Но почему ее собственное отражение кажется ей чужим? Как бы к себе человек ни относился, но в зеркале-то он же должен себя узнавать! Тогда с какой стати она смотрит на себя так, словно видит впервые в жизни? Кто она, где она? И почему ее память, куда-то вдруг запропастившаяся, совсем не желает помочь ей разобраться в происходящем? Она с трудом оторвалась от незнакомки в зеркале и прошла в туалет, не уступающий в роскоши ванной комнате.
За всю дорогу, потрясенная своим состоянием отупения, девушка не проронила ни слова. Да и откуда им было взяться, если не то что слов, а даже и мыслей никаких в ее замутненном сознании не было. Она смотрела сначала из окна маршрутки, затем из окон электрички, но, как ни пыталась, ничего не могла вспомнить. Голова кружилась, и хотелось только одного: приехать хоть куда-нибудь, лечь в кровать и уснуть, а утром проснуться и вспомнить все, что с ней приключилось.
Лишь к вечеру они добрались до места. По указанному в записке адресу находился женский монастырь. Их проводили к настоятельнице, матушке Серафиме, высокой и строгой на вид, но с удивительно добрыми, искрящимися голубыми глазами.
– Люсенька, ты ли это?! – поразилась она, увидев девушку. – Откуда?! А где Алеша? Мне монахи рассказали, что ты вернулась с ним. Что стряслось, как ты здесь оказалась? Как же ты, девонька, изменилась! Ну же, проходи, садись, рассказывай. – Она усадила девушку на скамью и села рядом. – И вы присаживайтесь, – обратилась она к женщине. – Спасибо, что привели ее. Где вы встретили Люсеньку?
– В столице и встретила. Машина ее сбила, когда она дорогу в неположенном месте переходила. Хорошо, что не сильно. Вижу, девушка не в себе, ничего не помнит. Вроде бы цела и невредима. Ну, думаю, испугалась очень. Вот и взяла ее с собой. Я как раз к дому подходила, где домработницей служу. Вчера вечером это случилось. Уложила спать, а утром, как проснулись, так вот к вам и отправились. У нее в кармане записочка была с адресом. – Женщина передала записку настоятельнице.

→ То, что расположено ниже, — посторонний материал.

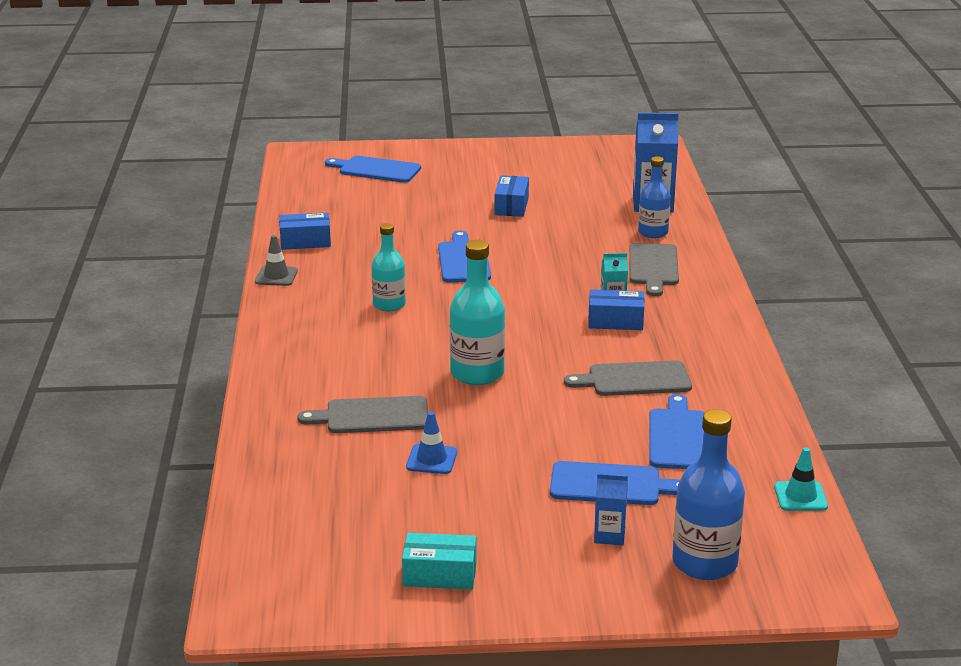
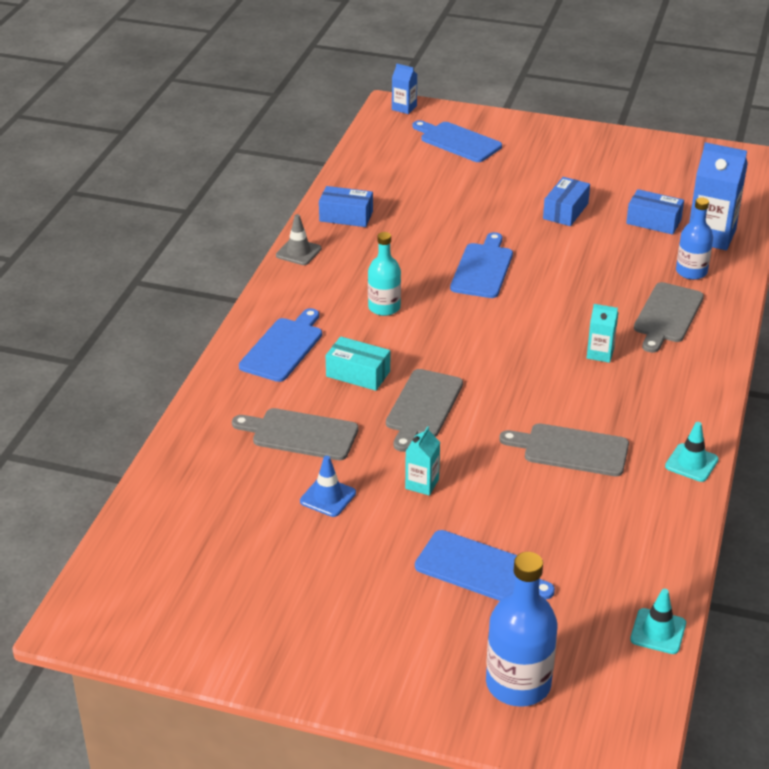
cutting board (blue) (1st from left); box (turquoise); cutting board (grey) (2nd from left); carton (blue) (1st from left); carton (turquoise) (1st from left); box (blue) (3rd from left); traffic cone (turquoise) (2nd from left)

– Люсенька, что же ты молчишь? – обратилась к девушке матушка Серафима. – Ведь эту записку бабушка писала, узнаю ее руку. Как она там, в тайге-то, не хворает ли?
– Я ничего не знаю, ничего не помню. – Девушка растерянно смотрела перед собой. – Я хочу спать.

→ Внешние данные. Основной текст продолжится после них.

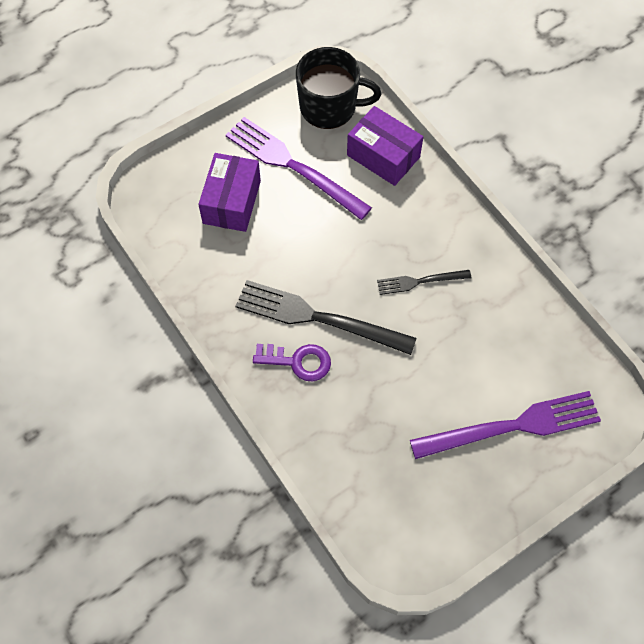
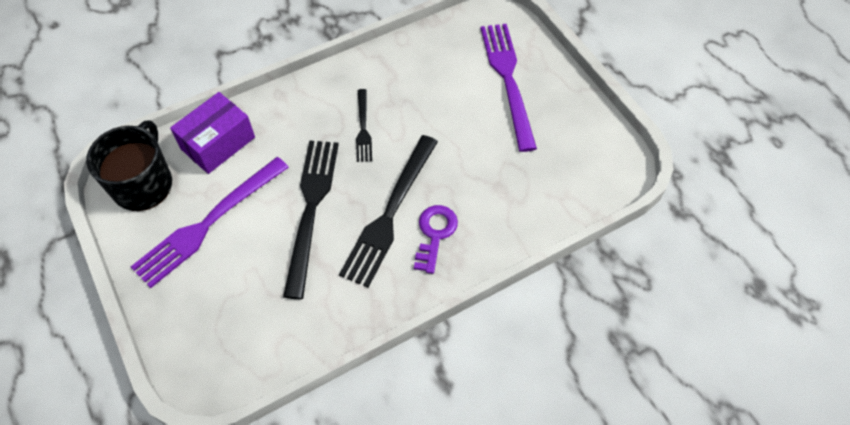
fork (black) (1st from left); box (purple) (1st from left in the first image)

– Может, и в самом деле уложить ее? – предложила женщина. – Она очень устала в дороге. Вот только чаю горячего ей не мешало бы выпить.
– Да-да, конечно. Пойдемте в трапезную, я вас покормлю, чем Бог послал. Вы останетесь переночевать? Я вас в келье с Люсенькой положу.
– Нет, благодарствуйте. Меня хозяева ждут. Я потихоньку обратно двинусь. Пока еще не совсем темно. Вы уж извините, но мне пора, – заторопилась женщина и поднялась со скамьи.
– Спасибо, что не оставили сироту без присмотра. Как ваше имя? Я буду молиться о вас. – Настоятельница перекрестила женщину. – Да храни вас Господь!
– Меня зовут Людмилой.
– Надо же, как и Люсеньку. Да благослови вас Бог, сестра Людмила! Вы – истинная христианка, – на прощание сказала матушка Серафима и отправилась проводить женщину.
– Что теперь с ней будет? – спросила участливо женщина.
– Пока в монастыре поживет, а там – поглядим.
– Мне жаль эту девушку. Вы не станете возражать, если я буду иногда звонить, узнавать, как у нее дела? Вдруг моя помощь понадобится.
– Да, конечно, я дам вам номер телефона монастыря. – Игуменья сделала запись в маленьком блокноте, который вытащила откуда-то из складок своего длинного наряда и, вырвав листок, передала его женщине. – Храни вас Господь! – перекрестила она женщину на прощание.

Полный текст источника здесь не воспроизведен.